Prime Minister Benjamin Netanyahu yesterday announced a hike in the minimum wage for public sector workers. The move however was condemned by opponents as cynical electioneering.
Netanyahu made the announcement after a meeting with the Histadrut central workers union head Avi Nissenkorn, and Manufacturers Association of Israel president Zvi Oren. Netanyahu said that the minimum public sector wage would be no less than £815 per month, commenting, “Adding the public sector to the agreement is good news that will reduce the [income] gaps in Israeli society.” The announcement comes just weeks after a similar agreement was reached regarding private sector wages between the Histadrut and the Manufacturers Association.
The cabinet and Knesset must approve the new measure for it to become law. With the Knesset having dissolved itself prior to the election on 17 March, it is unclear how and when the new minimum wage will be enacted.

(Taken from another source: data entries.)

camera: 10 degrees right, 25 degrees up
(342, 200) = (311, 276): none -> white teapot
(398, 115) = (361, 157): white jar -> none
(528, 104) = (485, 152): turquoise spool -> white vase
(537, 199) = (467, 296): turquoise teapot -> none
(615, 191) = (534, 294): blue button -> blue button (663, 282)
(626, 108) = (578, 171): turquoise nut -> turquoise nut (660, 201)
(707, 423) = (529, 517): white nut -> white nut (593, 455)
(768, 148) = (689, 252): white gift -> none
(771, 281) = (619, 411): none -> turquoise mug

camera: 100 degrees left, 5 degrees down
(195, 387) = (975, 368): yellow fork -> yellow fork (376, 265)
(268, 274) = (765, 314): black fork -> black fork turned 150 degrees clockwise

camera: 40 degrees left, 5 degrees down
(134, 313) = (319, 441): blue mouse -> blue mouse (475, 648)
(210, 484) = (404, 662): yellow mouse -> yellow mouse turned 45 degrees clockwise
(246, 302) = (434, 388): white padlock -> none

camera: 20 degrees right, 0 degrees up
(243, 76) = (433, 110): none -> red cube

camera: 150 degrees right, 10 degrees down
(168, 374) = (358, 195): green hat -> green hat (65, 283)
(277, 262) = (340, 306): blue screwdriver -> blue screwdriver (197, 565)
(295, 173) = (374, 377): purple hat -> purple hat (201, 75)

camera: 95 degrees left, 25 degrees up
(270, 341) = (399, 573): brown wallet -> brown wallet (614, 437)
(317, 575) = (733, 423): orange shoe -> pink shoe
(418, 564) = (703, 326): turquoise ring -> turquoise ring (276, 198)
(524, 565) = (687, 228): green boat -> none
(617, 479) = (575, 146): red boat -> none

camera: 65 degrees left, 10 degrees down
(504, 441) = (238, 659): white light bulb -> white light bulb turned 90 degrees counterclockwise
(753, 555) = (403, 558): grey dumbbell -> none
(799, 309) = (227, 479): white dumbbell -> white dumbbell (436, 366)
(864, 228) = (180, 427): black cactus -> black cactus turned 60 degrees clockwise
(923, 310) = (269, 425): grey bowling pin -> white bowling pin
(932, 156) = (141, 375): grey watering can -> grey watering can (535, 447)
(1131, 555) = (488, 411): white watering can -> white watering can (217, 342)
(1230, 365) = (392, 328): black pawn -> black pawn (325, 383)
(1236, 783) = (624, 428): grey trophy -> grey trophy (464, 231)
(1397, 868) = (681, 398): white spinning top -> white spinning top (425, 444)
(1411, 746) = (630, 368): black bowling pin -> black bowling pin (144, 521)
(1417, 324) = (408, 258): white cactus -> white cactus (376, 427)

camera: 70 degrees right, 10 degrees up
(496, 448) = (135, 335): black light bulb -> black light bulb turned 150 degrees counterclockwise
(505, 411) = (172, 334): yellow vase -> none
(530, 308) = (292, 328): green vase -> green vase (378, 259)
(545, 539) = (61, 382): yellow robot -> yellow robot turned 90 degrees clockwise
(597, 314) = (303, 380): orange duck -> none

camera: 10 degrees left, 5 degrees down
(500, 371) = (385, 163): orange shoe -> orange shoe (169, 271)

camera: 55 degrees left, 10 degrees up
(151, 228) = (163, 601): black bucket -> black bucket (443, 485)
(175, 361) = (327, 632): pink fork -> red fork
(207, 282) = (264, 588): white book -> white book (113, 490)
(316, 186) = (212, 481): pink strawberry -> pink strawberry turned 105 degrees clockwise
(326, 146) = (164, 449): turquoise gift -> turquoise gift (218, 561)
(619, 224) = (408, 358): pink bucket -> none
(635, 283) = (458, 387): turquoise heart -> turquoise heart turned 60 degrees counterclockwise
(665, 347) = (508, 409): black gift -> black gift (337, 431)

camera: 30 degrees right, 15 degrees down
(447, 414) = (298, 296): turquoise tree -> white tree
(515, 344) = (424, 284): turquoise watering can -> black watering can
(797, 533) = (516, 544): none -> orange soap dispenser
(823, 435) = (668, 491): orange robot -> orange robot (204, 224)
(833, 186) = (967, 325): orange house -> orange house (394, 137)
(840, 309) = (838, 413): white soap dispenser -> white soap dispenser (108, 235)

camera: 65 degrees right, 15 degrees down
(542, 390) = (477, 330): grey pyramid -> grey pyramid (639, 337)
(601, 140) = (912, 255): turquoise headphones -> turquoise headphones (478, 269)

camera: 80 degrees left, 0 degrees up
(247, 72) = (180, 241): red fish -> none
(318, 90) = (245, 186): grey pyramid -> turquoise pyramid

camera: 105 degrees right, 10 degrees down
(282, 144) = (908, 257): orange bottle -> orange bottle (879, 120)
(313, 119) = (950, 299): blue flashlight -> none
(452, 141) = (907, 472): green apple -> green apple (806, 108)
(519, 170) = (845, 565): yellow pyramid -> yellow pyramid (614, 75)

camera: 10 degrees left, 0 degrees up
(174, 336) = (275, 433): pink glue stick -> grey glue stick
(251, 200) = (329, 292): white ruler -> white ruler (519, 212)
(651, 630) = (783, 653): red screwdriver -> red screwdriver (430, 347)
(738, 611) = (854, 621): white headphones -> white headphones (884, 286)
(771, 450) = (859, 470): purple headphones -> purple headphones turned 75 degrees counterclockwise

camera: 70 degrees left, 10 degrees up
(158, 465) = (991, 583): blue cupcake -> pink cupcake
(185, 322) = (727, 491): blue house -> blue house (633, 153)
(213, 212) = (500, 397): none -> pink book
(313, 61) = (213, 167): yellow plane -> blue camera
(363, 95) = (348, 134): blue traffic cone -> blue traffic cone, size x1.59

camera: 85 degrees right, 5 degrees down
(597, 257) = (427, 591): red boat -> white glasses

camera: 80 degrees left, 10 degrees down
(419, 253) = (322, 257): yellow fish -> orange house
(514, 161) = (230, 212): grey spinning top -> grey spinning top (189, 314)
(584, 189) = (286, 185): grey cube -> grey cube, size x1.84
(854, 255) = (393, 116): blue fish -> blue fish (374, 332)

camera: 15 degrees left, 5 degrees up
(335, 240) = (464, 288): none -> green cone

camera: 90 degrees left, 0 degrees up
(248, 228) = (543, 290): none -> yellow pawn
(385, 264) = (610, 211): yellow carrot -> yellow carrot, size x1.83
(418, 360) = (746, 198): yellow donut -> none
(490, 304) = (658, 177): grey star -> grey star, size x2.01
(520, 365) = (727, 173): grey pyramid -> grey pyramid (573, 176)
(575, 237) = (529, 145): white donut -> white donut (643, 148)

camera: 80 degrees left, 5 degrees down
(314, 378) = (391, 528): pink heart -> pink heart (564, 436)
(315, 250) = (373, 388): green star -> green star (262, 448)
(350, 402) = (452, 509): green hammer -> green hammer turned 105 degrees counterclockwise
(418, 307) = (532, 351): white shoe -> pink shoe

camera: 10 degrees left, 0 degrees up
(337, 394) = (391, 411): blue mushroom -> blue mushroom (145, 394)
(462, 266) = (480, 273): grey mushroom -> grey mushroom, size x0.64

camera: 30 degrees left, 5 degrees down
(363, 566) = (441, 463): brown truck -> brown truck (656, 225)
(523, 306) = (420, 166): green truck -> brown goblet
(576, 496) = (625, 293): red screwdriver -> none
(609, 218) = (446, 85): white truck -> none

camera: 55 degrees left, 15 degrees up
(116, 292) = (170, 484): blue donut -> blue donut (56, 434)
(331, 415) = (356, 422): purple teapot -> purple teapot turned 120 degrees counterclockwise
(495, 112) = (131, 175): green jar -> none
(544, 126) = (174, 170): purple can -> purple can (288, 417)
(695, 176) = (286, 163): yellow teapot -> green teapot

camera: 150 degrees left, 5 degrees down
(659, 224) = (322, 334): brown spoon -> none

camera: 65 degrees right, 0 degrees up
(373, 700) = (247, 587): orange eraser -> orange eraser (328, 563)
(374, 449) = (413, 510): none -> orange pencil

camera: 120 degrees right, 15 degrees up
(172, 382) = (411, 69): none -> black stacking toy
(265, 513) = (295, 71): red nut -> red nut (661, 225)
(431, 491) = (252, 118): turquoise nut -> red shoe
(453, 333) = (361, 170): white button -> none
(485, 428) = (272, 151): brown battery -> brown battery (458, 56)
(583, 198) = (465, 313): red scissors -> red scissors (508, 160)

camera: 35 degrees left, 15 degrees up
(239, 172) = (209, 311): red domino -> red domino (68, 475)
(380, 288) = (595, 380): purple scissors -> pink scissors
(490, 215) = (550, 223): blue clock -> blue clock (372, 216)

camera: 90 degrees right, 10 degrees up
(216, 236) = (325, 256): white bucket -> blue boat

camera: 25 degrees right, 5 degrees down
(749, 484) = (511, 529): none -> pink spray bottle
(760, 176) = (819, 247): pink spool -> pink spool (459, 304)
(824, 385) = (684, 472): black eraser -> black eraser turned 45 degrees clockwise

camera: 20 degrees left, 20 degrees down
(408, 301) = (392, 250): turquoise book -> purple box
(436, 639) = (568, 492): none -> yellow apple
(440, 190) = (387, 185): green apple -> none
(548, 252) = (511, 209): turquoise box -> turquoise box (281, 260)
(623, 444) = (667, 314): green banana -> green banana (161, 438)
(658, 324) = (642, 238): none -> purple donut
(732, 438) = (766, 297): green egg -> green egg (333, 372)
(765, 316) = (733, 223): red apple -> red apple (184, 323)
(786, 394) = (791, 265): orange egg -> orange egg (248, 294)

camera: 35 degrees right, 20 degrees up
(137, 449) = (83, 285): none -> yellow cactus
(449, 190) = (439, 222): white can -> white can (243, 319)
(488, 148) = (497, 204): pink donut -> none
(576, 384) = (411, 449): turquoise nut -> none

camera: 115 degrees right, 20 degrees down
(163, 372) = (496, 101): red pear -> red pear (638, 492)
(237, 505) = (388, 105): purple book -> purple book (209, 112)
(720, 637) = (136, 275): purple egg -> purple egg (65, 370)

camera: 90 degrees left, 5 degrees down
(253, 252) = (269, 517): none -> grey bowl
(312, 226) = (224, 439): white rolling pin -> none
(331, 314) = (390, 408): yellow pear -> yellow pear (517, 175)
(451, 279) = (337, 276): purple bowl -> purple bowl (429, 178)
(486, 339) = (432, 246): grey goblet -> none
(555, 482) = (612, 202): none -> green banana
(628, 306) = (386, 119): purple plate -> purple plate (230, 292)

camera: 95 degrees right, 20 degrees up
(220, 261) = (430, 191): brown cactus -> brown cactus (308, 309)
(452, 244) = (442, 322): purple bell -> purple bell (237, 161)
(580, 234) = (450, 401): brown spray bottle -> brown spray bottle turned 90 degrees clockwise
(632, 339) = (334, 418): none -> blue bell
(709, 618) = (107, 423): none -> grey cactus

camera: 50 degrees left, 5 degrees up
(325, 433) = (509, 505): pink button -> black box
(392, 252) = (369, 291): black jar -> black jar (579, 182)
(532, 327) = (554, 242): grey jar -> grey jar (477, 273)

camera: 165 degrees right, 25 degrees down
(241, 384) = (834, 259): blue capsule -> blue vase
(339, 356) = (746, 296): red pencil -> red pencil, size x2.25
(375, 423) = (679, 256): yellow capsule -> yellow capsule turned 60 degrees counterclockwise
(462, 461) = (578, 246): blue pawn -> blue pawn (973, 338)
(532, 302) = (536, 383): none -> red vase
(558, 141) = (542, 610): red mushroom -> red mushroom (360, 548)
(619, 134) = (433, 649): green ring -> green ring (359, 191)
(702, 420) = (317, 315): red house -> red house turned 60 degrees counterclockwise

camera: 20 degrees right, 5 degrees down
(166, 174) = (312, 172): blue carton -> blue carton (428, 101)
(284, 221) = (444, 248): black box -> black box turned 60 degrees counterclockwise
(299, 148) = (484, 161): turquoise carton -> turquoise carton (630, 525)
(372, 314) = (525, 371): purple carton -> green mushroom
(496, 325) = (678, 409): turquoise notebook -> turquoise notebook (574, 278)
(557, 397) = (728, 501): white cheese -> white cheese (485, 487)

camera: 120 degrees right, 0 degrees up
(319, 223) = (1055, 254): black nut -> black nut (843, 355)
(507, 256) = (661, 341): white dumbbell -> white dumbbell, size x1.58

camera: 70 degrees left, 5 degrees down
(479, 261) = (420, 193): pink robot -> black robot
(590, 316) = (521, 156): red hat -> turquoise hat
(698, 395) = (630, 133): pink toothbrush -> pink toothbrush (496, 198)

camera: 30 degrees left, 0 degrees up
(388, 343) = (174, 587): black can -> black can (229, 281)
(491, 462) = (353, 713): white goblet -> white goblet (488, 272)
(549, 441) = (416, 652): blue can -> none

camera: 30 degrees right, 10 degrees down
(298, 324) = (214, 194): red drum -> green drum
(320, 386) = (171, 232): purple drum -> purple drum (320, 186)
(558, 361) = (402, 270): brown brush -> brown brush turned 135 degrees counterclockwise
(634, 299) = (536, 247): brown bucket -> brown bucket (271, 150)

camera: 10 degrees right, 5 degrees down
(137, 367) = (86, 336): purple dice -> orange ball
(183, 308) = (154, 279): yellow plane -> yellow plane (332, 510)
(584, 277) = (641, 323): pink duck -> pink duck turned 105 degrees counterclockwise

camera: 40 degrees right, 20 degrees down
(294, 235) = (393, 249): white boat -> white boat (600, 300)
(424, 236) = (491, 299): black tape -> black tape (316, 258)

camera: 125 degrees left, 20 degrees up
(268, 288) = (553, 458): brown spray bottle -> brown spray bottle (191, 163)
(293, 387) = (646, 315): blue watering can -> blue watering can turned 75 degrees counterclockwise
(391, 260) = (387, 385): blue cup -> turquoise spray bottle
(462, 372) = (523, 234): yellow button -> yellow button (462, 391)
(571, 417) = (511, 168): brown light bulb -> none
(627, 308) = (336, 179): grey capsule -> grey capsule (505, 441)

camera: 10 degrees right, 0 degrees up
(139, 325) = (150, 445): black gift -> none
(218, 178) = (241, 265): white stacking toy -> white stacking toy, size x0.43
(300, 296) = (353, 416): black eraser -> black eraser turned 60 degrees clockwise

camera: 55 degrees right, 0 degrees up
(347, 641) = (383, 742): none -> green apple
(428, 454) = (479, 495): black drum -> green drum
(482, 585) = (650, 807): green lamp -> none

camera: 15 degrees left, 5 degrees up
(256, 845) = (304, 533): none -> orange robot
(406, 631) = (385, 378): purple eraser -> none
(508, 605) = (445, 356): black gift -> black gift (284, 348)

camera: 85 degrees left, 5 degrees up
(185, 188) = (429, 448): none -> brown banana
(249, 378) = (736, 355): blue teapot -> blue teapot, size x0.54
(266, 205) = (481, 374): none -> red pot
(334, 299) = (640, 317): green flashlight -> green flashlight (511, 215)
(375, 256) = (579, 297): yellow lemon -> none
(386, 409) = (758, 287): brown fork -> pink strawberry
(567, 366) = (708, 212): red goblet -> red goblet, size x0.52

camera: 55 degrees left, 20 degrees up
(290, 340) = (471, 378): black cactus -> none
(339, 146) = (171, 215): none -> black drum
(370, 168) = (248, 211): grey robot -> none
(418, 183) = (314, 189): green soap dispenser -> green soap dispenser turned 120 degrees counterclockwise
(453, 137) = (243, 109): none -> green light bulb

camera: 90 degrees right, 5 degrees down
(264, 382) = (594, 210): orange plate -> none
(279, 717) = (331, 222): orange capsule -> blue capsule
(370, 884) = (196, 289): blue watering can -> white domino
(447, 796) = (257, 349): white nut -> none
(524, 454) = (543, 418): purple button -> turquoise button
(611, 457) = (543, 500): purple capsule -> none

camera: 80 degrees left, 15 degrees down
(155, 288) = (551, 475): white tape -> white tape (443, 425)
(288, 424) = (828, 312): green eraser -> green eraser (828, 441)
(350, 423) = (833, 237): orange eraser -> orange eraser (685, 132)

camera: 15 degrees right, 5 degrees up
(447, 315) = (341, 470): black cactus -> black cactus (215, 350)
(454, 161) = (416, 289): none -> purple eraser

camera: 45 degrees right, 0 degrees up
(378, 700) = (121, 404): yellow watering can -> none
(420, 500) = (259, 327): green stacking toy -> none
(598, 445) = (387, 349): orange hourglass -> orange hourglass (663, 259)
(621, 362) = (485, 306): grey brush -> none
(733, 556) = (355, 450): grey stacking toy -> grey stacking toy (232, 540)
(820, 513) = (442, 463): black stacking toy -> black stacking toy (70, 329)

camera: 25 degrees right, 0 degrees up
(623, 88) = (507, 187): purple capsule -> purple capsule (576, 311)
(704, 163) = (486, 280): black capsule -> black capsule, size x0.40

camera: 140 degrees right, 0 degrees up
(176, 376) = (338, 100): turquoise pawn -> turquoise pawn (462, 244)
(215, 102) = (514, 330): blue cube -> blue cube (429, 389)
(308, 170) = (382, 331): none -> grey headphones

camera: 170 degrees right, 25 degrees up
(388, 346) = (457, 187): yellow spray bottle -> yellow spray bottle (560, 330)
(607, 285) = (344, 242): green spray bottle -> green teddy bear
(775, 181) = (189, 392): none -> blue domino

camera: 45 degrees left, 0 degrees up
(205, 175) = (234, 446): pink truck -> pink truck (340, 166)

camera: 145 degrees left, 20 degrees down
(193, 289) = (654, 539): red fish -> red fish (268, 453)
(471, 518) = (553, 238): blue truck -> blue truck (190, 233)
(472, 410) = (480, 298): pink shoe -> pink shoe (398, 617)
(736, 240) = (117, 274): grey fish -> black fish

Furthermore, Netanyahu’s announcement was greeted by political opponents with cynicism. Since the election was announced, Netanyahu has also pledged to cut VAT on basic goods, a measure he had previously appeared to oppose. Labour MK Eitan Cabel commented sarcastically, “Good morning to the social activist, Benjamin Netanyahu, who has suddenly remembered that it’s not okay to pay people starvation wages. What social sensitivity … unrelated at all to elections.” Meretz leader Zahava Galon said, “Ahead of elections, Netanyahu woke up to the sad reality his policies have created, and is stealing his election campaign from Meretz’s platform.” Meanwhile, Hatnuah MK Amir Peretz said cautiously, “I hope that this is not an election stunt.”
Debate over the minimum wage comes amid wider discussion regarding Israel’s socio-economic situation. The Taub Centre for Social Policy Studies last week published its “State of the Nation” report which demonstrated that just 20 per cent of Israeli households save money. Meanwhile, the NGO Latet will publish a report today indicating that 2.5 million Israelis live in poverty, significantly more than suggested by the National Insurance Institute.